両親の離婚後、父親と暮らしていたヒロイン・雫(越智ゆらの)が、父の死をきっかけに母親(川崎清美)や妹・柑菜(伊藤優衣)と10年ぶりに再会するシーン。稽古が始まると、ユナクさんは常にキャスト陣のそばで演技を見守っていました

◆韓国の大ヒット映画が原作ではありますが、初めての演出、それが日本の作品ということについてプレッシャーはありましたか?

もともと映画を知っていたのと、原作からあまり変えずに舞台化すると聞いていたので、それほどプレッシャーはなかったですね。何より、自分の名前を懸けてこうして舞台をやれるんだっていうのがうれしくて。制作スタッフの方と博品館劇場を見学した時もすごくいい雰囲気だなと思ったし、ここで自分にできることは何だろうと考えました。以前、ミュージカル「プリシラ」でご一緒した宮本亞門さんのドキュメンタリー番組を見たことがあるんですが、博品館劇場があったからこそ今の自分がある…というようなことをおっしゃっていて。僕も博品館にいいパワーをもらいたいですね(笑)。

お酒に酔っている母がソファーに横になるシーン。足の絡ませ方や母と娘たちの目線の合わせ方など、ひとつひとつの動作に細やかな演技指導が

◆実際に稽古をしてみて、ご自身ではどんな演出家だと思いますか?

『G-EGG season1』(プロデューサーを務めたサバイバルオーディション番組)の時にも感じたんですが…自分は結構厳しいタイプだなって(笑)。昨日の稽古でも結構怒っちゃったんですよ…。

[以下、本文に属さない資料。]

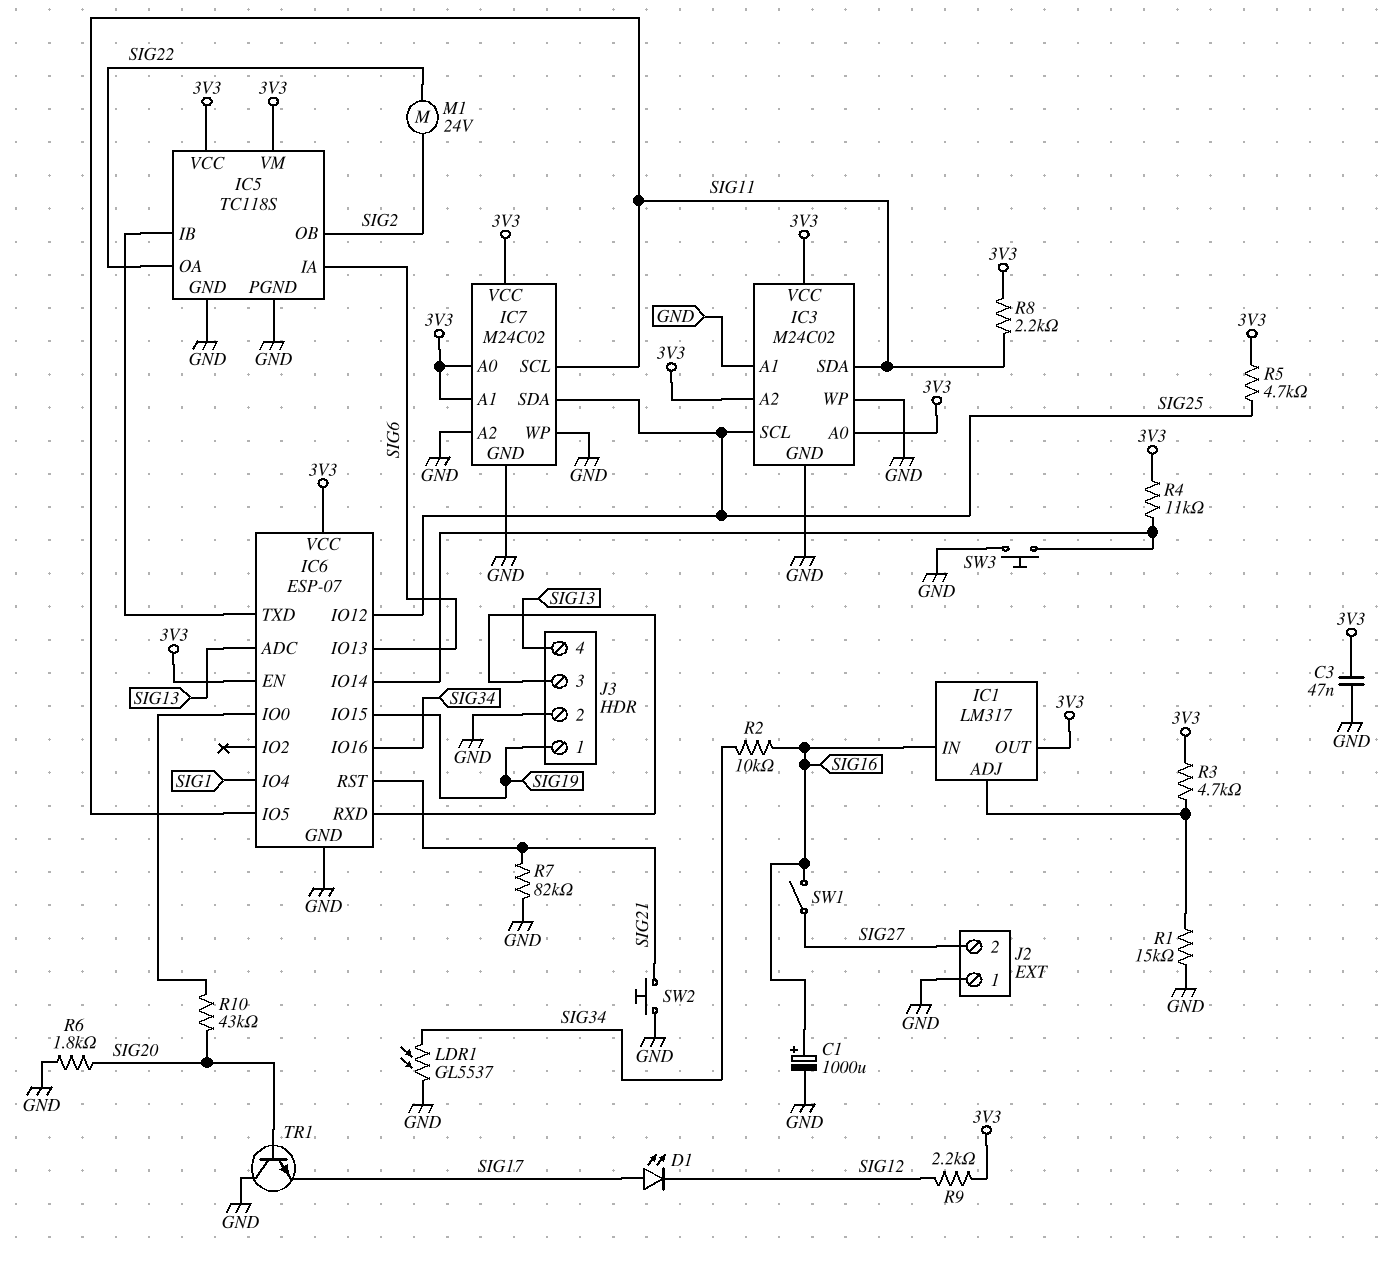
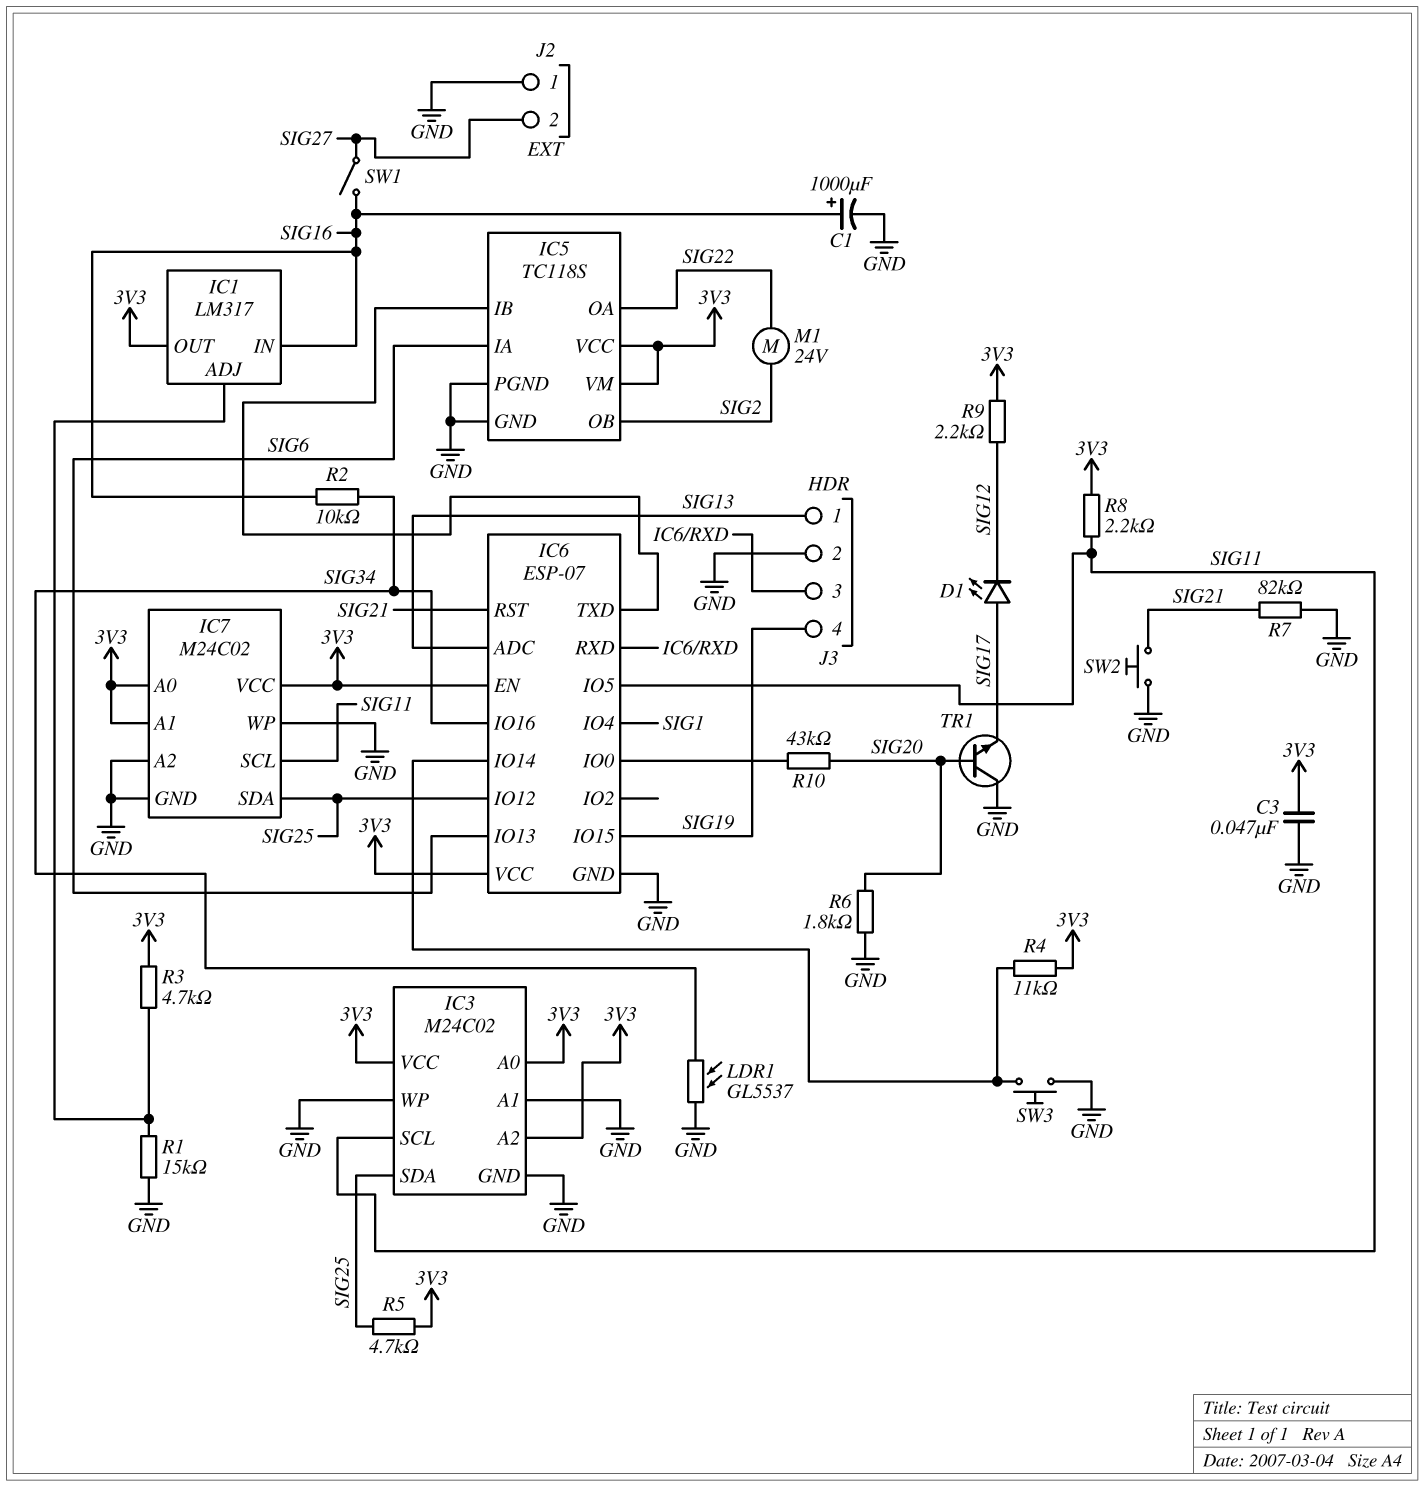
IC3 pin SCL: SIG25 -> SIG11
IC3 pin SDA: SIG11 -> SIG25
J3 pin 1: SIG19 -> SIG13
J3 pin 4: SIG13 -> SIG19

ワーッ!と感情的になるタイプではなくて、静か~に怒ります(笑)。

絡み酒のシーンをユナクさんが実演。「ゆっくりやりましょう」「もう一回チャレンジだ!」など優しい声かけも

◆稽古を重ねる中で、スタッフやキャストの方から言われて印象的だった言葉はありますか?

「“間”を遊べる人ですね」と言われて。例えば、男女2人がいて「愛してるよ…」と言ってから「私も愛してる」って返すまでの間。そういうのをすごく遊べるのがすごいね、日本にはいないタイプだね、と言ってもらえたことが一番うれしかったです。あとは、細かいとか、優しい、分かりやすい…とか。細かい、はすごく言われます。それがいい意味なのか悪い意味なのか分からないんですけど(笑)、「めちゃくちゃ細かいよね」って。

◆稽古場では、どんなことを感じましたか?

実際に演出をやってみて思ったのは、日本と韓国で多少お芝居の方法が違うんだなって。日本はしゃべったらすぐ動く、また何かしゃべったらすぐ動く。韓国はしゃべったら考える、しゃべったら考えるという感じ。どちらがいい悪いという話ではなくて、そういう違いを感じました。今回、キャストの皆さんには「ゆっくり芝居して、ゆっくりしゃべってください」と言っています。例えば“傘を持って走る”というシーンがあったら、ただ傘を持って走るんじゃなく、なぜこのシーンで傘を持ったのか。その意味をちゃんと考えながら演じてくださいって。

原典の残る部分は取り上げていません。